See, also, 9 Wigmore on Evidence (3 Ed.), Section 2473.
On the subject of the admissibility of parol evidence to ascertain the meaning of a contract in writing, the headnote of Section 959 in 32 Corpus Juris Secundum, Evidence, states the following:
"Where a written instrument is ambiguous, parol evidence is admissible to ascertain its meaning, but parol evidence is not admissible to add to or detract from the writing."
And in the text of said section it is stated:
"So also, if there is doubt and uncertainty, not about what the substance of the contract is, but as to its peculiar application, it may be explained and properly directed. * * *
"An `ambiguity' in a writing which will warrant the introduction of parol evidence is duplicity, indistinctness, or an uncertainty of meaning or expression, and a mere omission or mistake is not an ambiguity. (Italics ours.) * * *
"Where the language used is too doubtful for any settled construction, parol evidence cannot, it has been held, be received to create instead of merely construing the contract, for this would be an attempt to do for a party that which he has not chosen to do for himself, and the law very properly denies such authority to courts of justice. Also, if the writing leaves the agreement of the parties vague and indefinite as to an essential element thereof, it is no contract and cannot be made one by parol."

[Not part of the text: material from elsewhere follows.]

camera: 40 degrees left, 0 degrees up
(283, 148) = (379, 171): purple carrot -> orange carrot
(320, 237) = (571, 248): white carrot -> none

It is the opinion of the court that the contract under consideration, not having identified the subject matter thereof within the contract itself, was not ambiguous, so as to permit the introduction of parol evidence, but was so indefinite as to subject matter as to make improper the introduction of parol evidence to explain the subject matter of the contract. In such a situation, specific performance is denied.
However, assuming, for the purpose of argument only, our conclusion upon this question to be incorrect, then conceding the propriety and admissibility of all evidence offered bearing upon the subject matter of the contract, has the plaintiff produced evidence of sufficient probative value to entitle him to a decree of specific performance?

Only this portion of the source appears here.